A simple vista se ve simple sin embargo hay que recordar que los clientes pueden ser las empresas que mueven a un pais... si les detienen sus cuentas entonces no van a tener para pagar a sus empleados, haciendo que la crisis se agrave, ademas el banco no presta pensando que le van a devolver lo que presto... el banco quiere una ganancia, y esa ganancia se va incrementando conforme el tiempo pasa, asi que con todo detenido, como puede el banco obtener sus ganancias?

Ademas para agravar la situacion estan los inversionistas en el banco... si ven que metio la pata van a retirar su dinero, ahora el banco tiene mas problemas.... tiene que recuperar el dinero, pagarle a los empleados y darle su dinero a los inversionistas... resultado... el quiebre

Ahora multipliquen eso a nivel mundial y tendremos una idea de lo que esta sucediendo...


----------



## gatomambo (Mar 1, 2009)

boximil1 dijo:
			
		

> aqui en este foro hay gente "pensante" que me sabra explicar aunque no sea de electronica el tema, pero bueno, siempre crei que estudie para aprender a pensar, no solo pensar en electronica, PENSAR
> 
> no se , diganme por favor uds. por que a mi esto no me parece normal, mas bien me parece un cuento armado para hacer desaparecer muchisima plata, para convencer al mundo de que ese es el motivo por el cual vamos a estar todos peor.



Amigo querido, comparto casi todo lo que planteás, principalmente las dudas (¿o debo decir *certezas*?) que son generadas en medio de esta tremenda desinformación mediática (mejor aún *información atornillada a fuerza de repetición*).
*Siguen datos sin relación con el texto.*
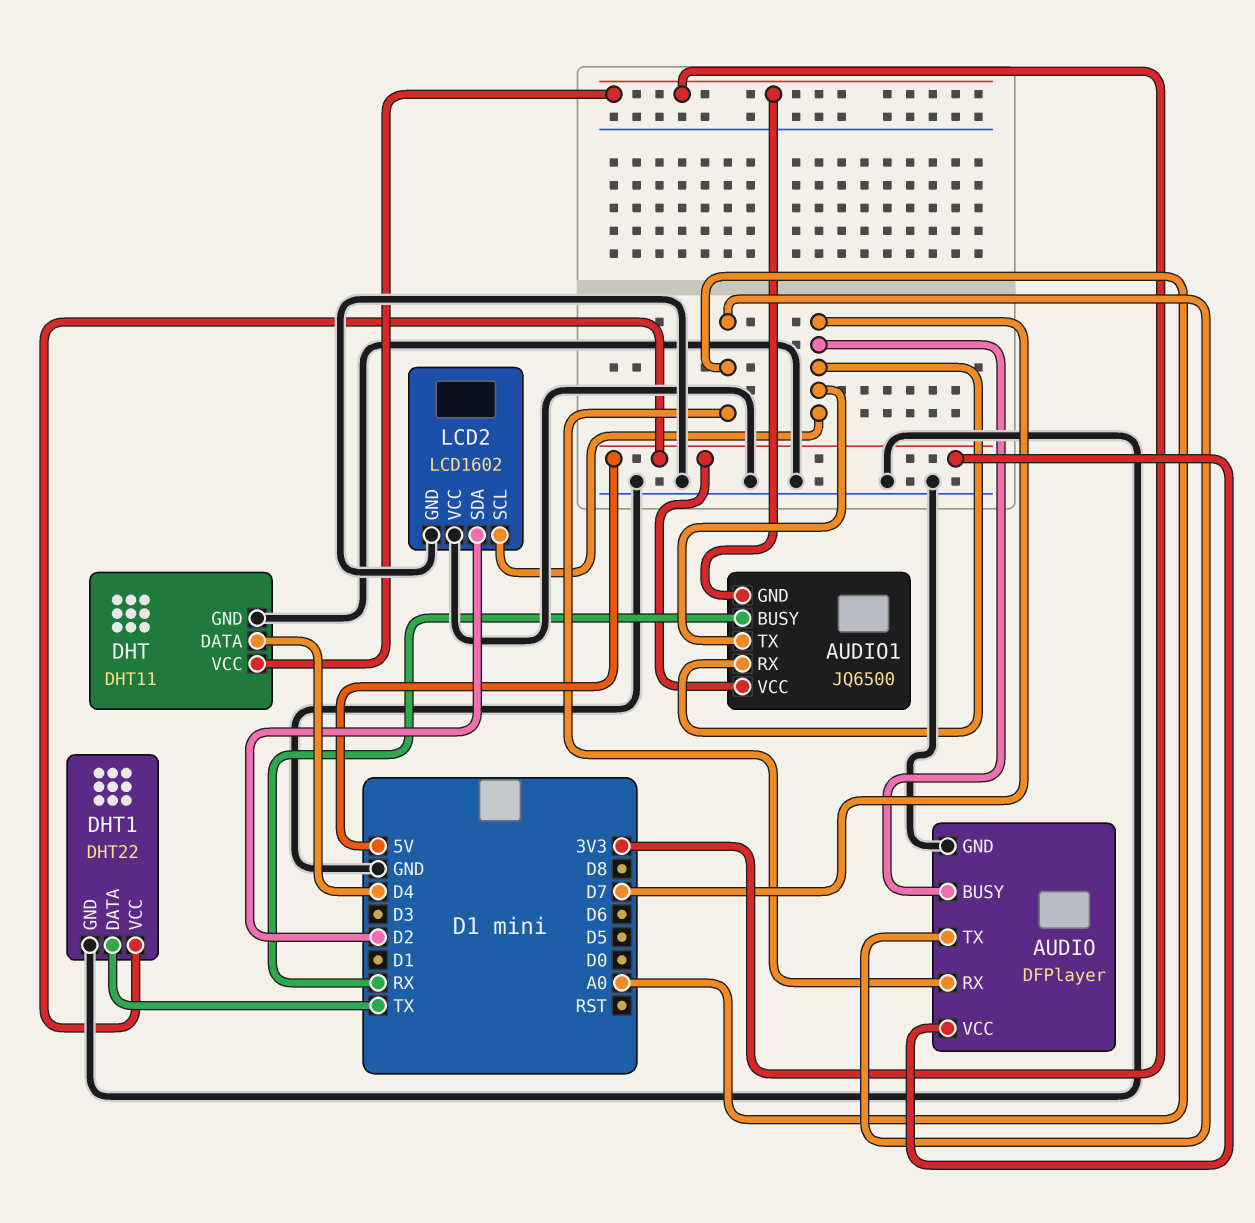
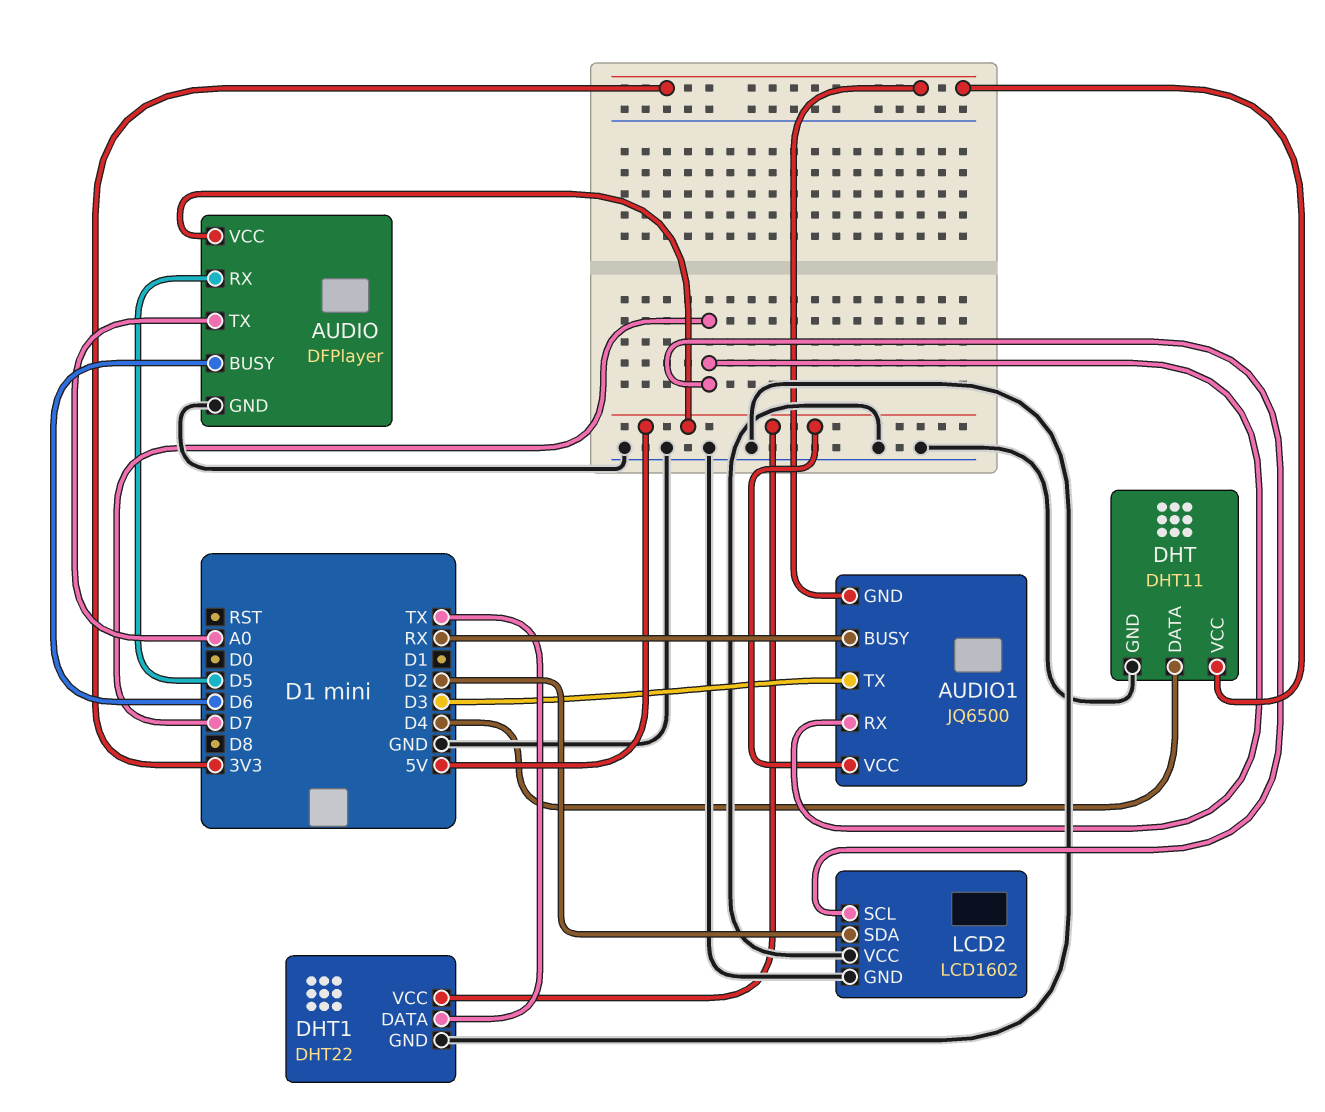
AUDIO pin BUSY: D7 -> D6
AUDIO pin RX: A0 -> D5
AUDIO1 pin TX: D7 -> D3

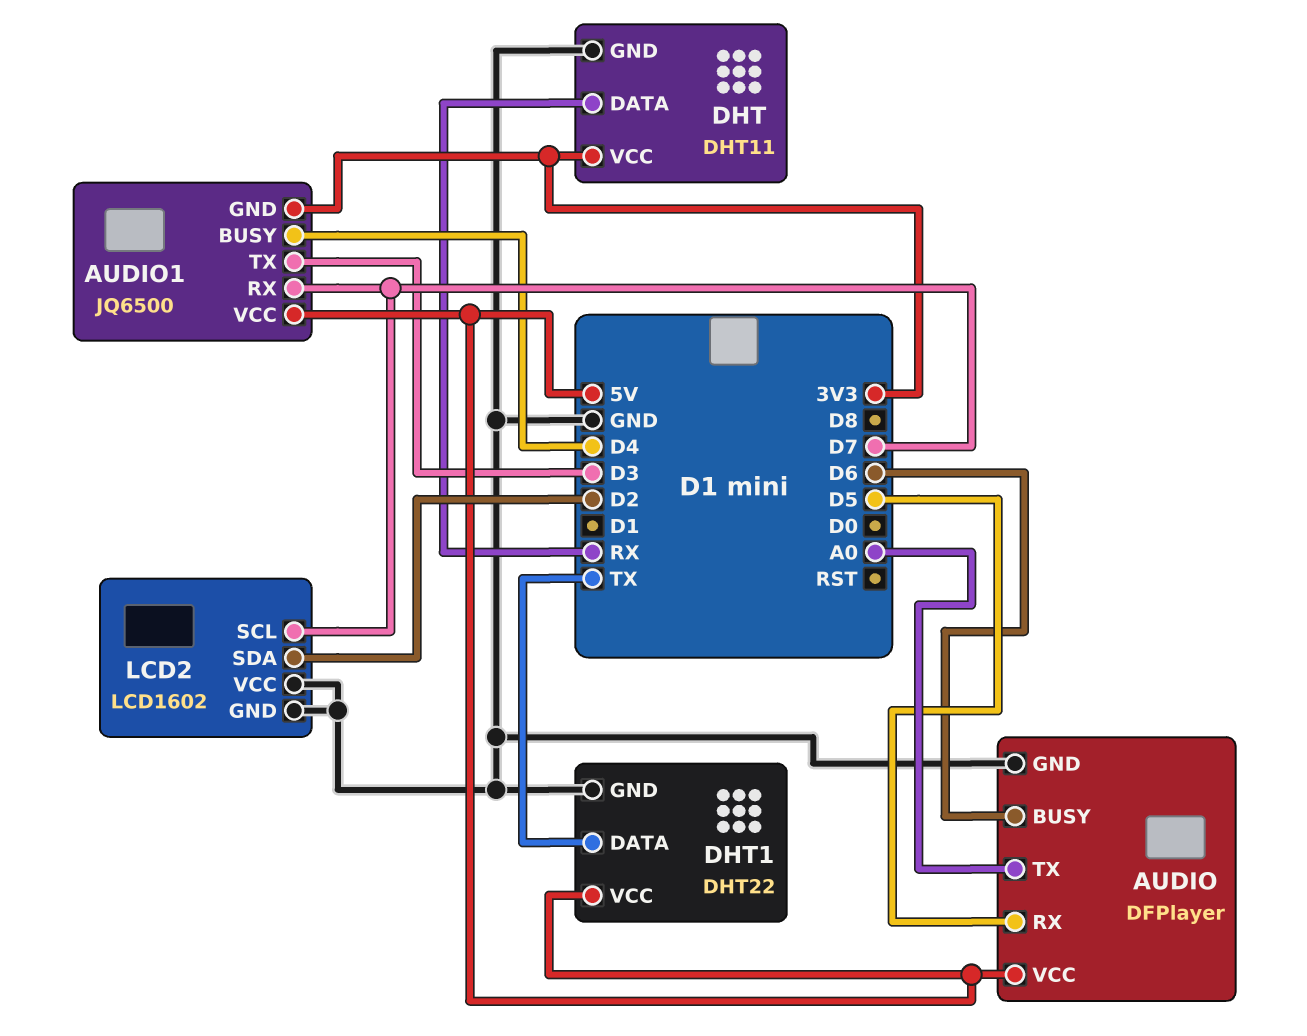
AUDIO1 pin BUSY: RX -> D4
DHT pin DATA: D4 -> RX

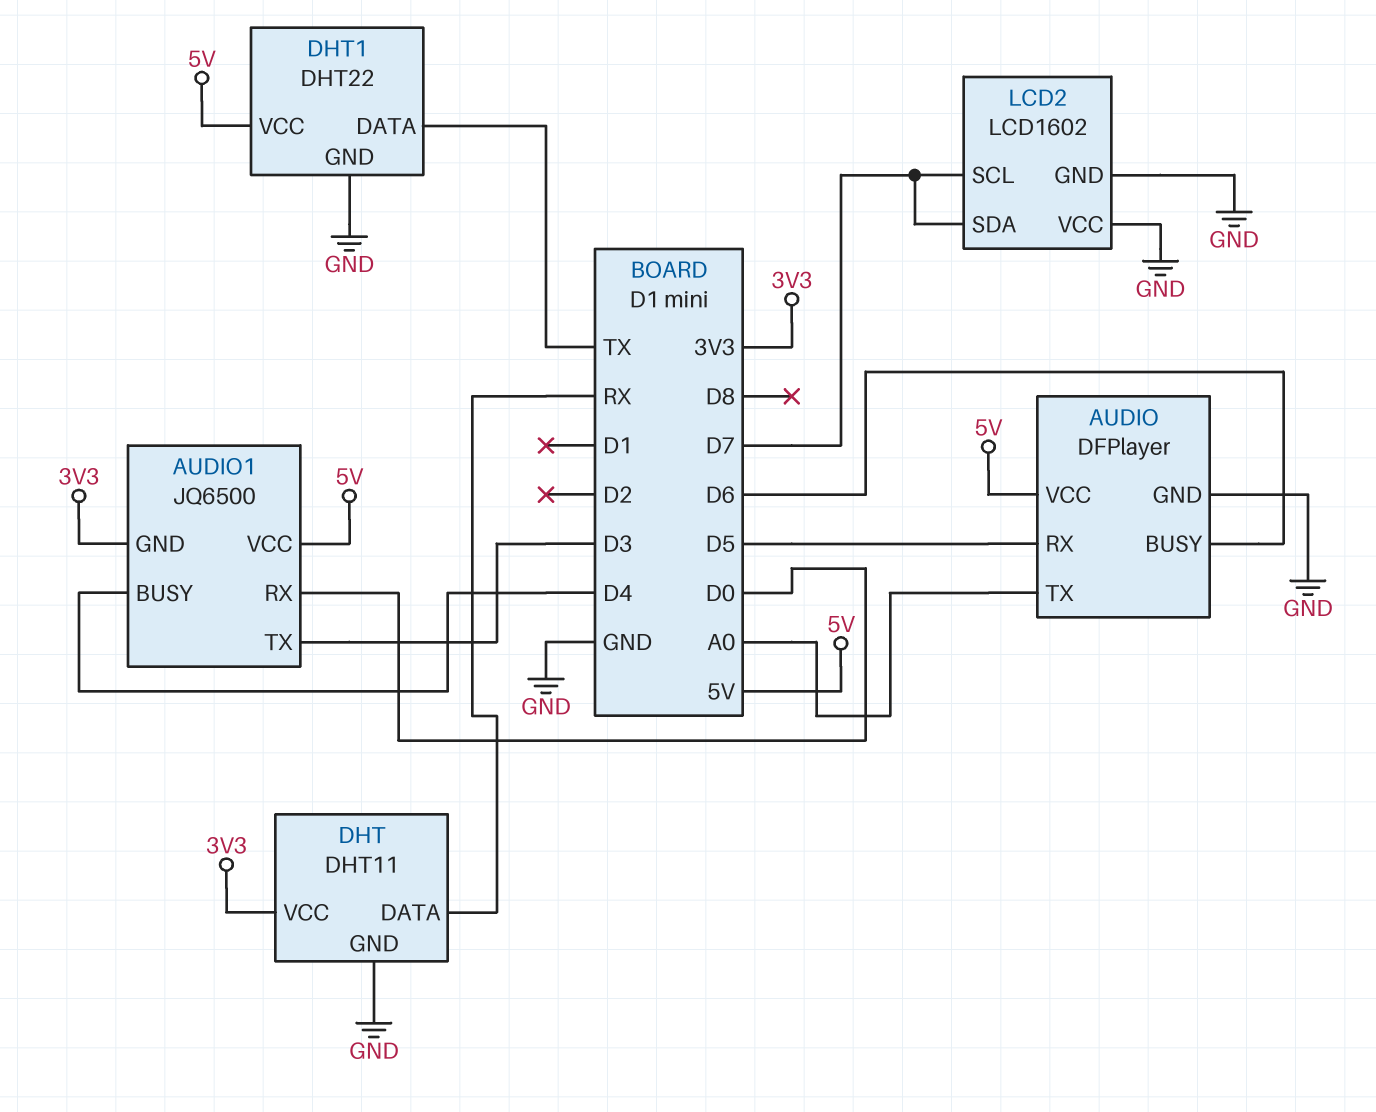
AUDIO1 pin RX: D7 -> D0
LCD2 pin SDA: D2 -> D7

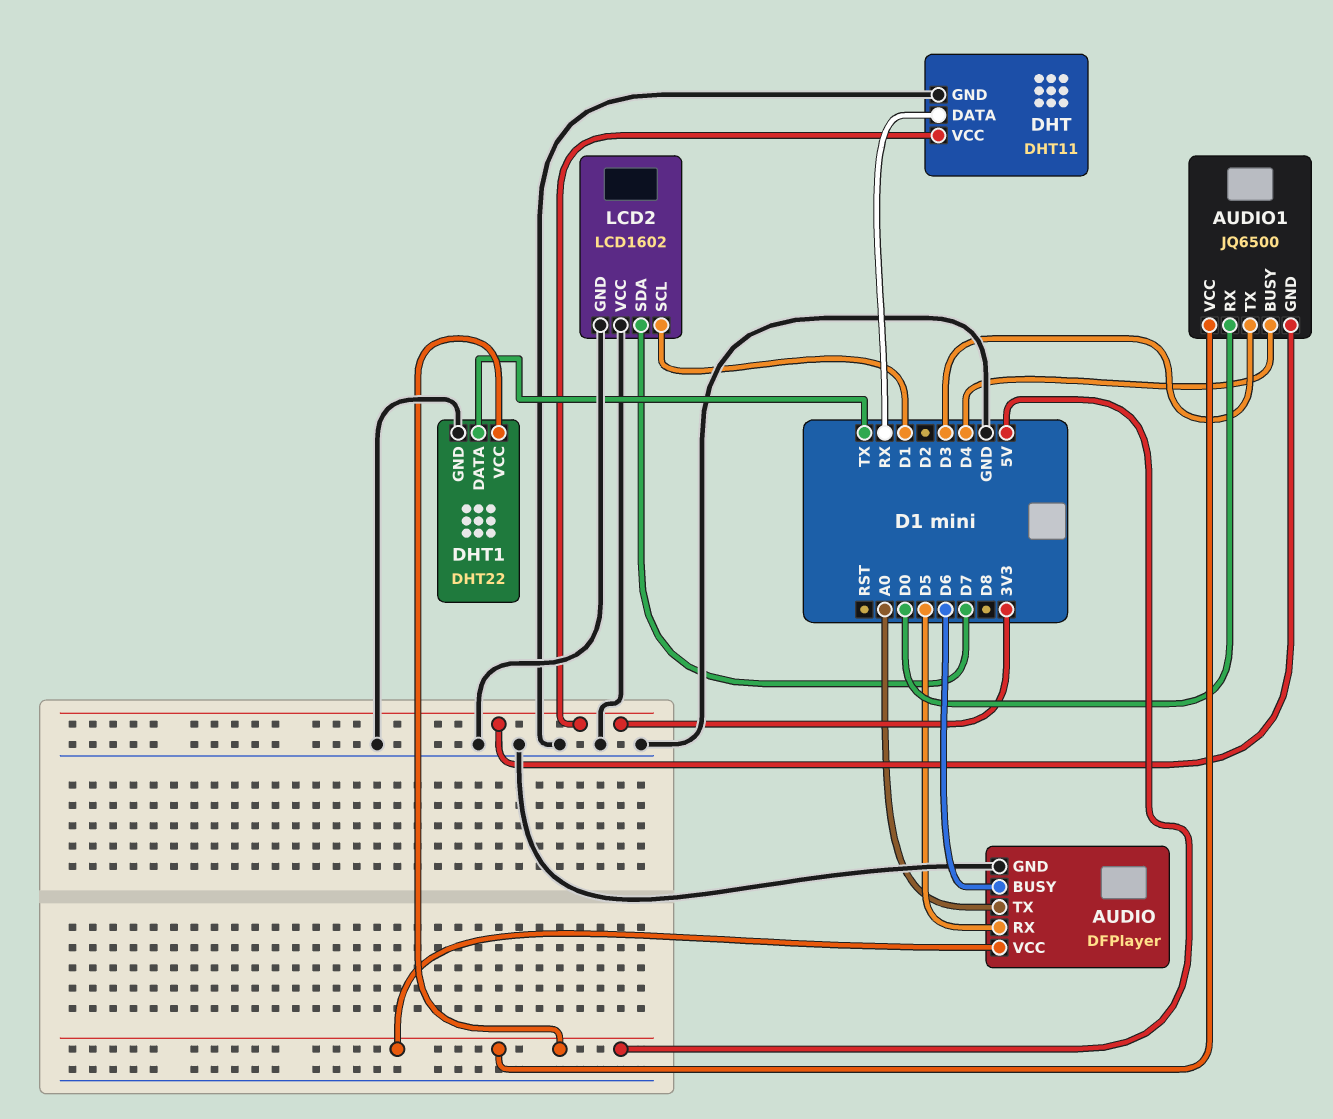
LCD2 pin SCL: D7 -> D1

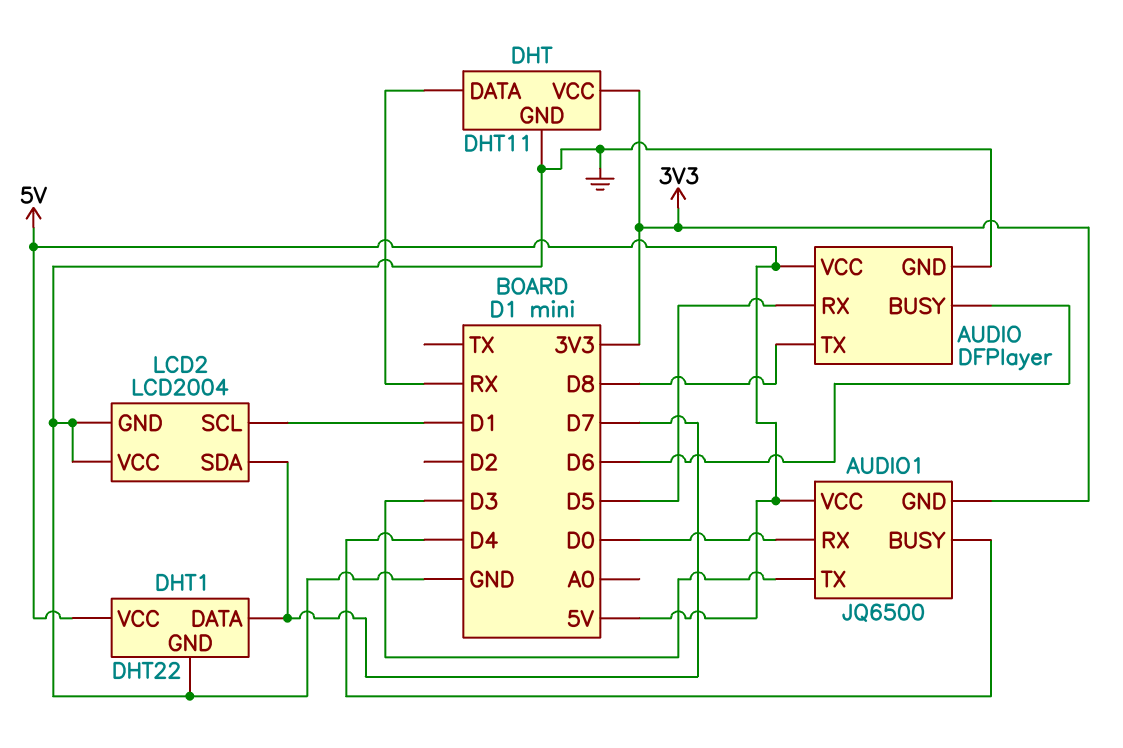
AUDIO pin TX: A0 -> D8
DHT1 pin DATA: TX -> D7
LCD2: LCD1602 -> LCD2004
Un abrazo y vuelvo a mis transistores.

P.D.: No estaría mal preguntarse *¿adónde fué a parar, y qué va a financiar todo ese dinero "desaparecido"?*
y también *¿porqué es tan importante resaltar que esta crisis nos devora, aunque no nos esté devorando?*


----------



## boximil1 (Mar 1, 2009)

hola gracias por responder y compartir su sopiniones, por lo visto la duda que me asaltaba no  era tan loca.

a lo que pones chico me parece el esquema o la excusa que ellos ponen y no , NO  me parece creible, por lo menos yo estoy aqui en Argentina, y para que te den un credito debes demostrar mil cosas, ser solvente, poner garantia, y asi y todo verifican que realmetne compres esa propiedad la cual queda hipotecada por el banco ademas de que sacas un seguro a nombre de ellos, el cual pagas tu.
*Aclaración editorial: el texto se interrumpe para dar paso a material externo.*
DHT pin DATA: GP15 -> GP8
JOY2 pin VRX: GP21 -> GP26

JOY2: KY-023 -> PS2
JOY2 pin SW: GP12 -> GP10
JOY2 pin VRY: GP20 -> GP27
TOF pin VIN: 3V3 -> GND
no se como es en españa, pero he escuchado que no es facil comprar un piso .

SIN EMBARGO he escuchado lo que pu pones chico en una de esas "explicaciones de EEUU" en la cual se daban creditos sin pedir respaldo, y sin mirar en que se usaba el dinero, y eso por largos periodos d etiempo (años) a pesar de que las cuentas no cerraban .

realmente me parece un cuento de hadas el que nos hacen , y les repito la primer pregunta:
*uds. conocen a alguien que haya hecho eso ??????*
alguien que vive en Norte america y que pidio un prestamo a pesar de no tener solvencia  se lo dieron y lo gasto en algo que luego no podia recuperar el banco o sea que el banco no superviso la compra de el inmueble ?
cuenten , esto es un foro al que entra gente de todo el mundo , cuenten si en vuestro pais han estado dando creditos "faciles"  como dicen . 

es un cuento de hadas, creer que la potencia que es EEUU se mueva asi, el mundo es una selva, si realmente hubiese sido años esa metodologia entonces habrian aterrizado en EEUU capitales buitres de todo el mundo pidiendo prestamos y luego simplemente se irian.
EEUU seria un pais de autistas .

sin embargo todos sabemso lo que es EEUU, no son ningunos tontos, son muy rapidos y agresivos a la hora de hacer negocios.

Es como que el lobo se quiera hacer pasar ahora por oveja, o por caperucita diciendo que lo engañaron.  

Los bancos son empresas a nivel mundial, tienen experiencia y conocimiento , no son ningunos tontos, no existe un banco que solo trabaje en el pais de las maravillas.
el city o cualquier otro tiene casas en nueva york , en venezuela, en tokio, en el kongo ............saben como es la cosa, como se mueve la gente, la experiencia la usan PARA GANAR; PARA SACARLE LA PLATA A LA GENTE, no para perderla.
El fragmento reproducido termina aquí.